The U.S. Food and Drug Administration has revised the label on the drug Multaq, manufactured by Sanofi-Aventis , a Paris based pharmaceutical company. The change will reflect that there is a doubling health risk, including death, for patients with permanent atrial fibrillation. The FDA said, for these patients, the drug can and will double the rate of cardiovascular death, stroke and heart failure.

Multaq, known chemically as dronedarone, is still safe to treat patients with brief bouts of irregular heart rhythms. However, the FDA stresses physicians must monitor the heart rhythms of patient’s being administered Multaq, at least once every three months.

Afib, or atrial fibrillation, is when the upper chambers of the heart beat in a manner that is uncoordinated or without a steady rhythm. When this happens, there is a risk of blood pooling which can cause both life threatening blood clots and strokes. Patients with Afib can have this condition for a short time, or it can be permanent.

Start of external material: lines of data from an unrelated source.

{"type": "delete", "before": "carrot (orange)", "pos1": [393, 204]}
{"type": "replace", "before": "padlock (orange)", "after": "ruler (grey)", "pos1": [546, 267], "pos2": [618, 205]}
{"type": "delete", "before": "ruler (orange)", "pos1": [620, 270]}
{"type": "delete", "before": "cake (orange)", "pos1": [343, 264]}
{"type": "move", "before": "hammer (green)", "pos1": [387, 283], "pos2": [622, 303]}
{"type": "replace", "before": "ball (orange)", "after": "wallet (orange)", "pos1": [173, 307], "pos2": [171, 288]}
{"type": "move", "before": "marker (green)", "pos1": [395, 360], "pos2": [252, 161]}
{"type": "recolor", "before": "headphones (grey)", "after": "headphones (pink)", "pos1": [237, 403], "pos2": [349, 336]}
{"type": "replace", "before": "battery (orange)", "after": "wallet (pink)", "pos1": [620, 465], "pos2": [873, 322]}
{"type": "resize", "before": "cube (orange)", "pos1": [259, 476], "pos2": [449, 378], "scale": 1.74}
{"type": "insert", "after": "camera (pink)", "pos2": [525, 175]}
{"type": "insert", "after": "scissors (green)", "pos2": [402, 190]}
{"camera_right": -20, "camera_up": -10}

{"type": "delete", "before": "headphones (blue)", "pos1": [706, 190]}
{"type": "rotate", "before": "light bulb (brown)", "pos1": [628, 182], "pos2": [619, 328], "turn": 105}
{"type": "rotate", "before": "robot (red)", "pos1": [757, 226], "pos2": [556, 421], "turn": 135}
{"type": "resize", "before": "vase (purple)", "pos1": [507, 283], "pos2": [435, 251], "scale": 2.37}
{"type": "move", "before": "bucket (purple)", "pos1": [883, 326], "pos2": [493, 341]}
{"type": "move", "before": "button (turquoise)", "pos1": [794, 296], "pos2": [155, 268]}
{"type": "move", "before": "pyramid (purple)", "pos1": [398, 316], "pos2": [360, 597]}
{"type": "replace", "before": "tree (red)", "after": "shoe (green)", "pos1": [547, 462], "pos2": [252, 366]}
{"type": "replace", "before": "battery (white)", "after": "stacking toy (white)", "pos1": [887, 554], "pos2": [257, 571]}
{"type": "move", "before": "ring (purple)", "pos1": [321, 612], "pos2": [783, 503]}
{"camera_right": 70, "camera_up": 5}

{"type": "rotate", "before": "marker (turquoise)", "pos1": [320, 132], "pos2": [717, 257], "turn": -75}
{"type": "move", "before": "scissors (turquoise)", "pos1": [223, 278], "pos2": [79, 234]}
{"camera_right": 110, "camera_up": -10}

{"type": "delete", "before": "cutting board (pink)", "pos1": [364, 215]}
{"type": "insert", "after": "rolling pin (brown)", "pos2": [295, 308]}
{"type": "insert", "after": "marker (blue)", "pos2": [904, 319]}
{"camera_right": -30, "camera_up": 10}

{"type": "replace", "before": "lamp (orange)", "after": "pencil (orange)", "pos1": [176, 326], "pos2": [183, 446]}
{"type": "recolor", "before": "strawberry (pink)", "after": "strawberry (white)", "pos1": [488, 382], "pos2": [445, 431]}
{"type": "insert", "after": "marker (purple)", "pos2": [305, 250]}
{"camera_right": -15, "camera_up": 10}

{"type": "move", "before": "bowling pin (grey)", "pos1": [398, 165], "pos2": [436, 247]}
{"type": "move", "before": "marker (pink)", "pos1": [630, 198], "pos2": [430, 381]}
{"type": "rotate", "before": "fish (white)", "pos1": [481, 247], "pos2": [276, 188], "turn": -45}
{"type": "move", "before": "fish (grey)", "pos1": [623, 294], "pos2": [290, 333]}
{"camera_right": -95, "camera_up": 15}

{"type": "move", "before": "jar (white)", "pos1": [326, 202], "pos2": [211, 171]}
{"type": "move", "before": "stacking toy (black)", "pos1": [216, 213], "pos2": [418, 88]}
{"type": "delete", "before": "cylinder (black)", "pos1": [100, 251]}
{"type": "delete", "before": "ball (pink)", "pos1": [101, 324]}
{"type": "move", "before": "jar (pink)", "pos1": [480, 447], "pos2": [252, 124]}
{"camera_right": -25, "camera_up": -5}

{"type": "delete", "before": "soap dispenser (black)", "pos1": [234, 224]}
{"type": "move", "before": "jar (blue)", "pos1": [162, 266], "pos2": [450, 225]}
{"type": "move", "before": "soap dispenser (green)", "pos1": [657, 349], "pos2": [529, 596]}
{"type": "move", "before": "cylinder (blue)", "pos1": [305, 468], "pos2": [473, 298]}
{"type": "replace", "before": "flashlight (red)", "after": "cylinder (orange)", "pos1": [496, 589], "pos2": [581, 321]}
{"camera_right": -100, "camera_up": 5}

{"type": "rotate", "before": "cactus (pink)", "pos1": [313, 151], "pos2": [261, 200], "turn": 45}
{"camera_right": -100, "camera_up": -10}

The FDA has approved continued, limited use of Multaq in the United States. Multaq can be used to reduce hospitalizations of patients with the short term version of Afib. However, some physicians still prescribe the medication in an ‘off-label’ manner to patients with permanent irregular heartbeats.

In a statement issued by the manufacturer, “The FDA label is meant to ensure the drug goes to the right patients. We fully agree with the FDA that patients with permanent AF should not use the product. We’re fully committed to patient safety and updating our labels whenever information comes in that would be useful.”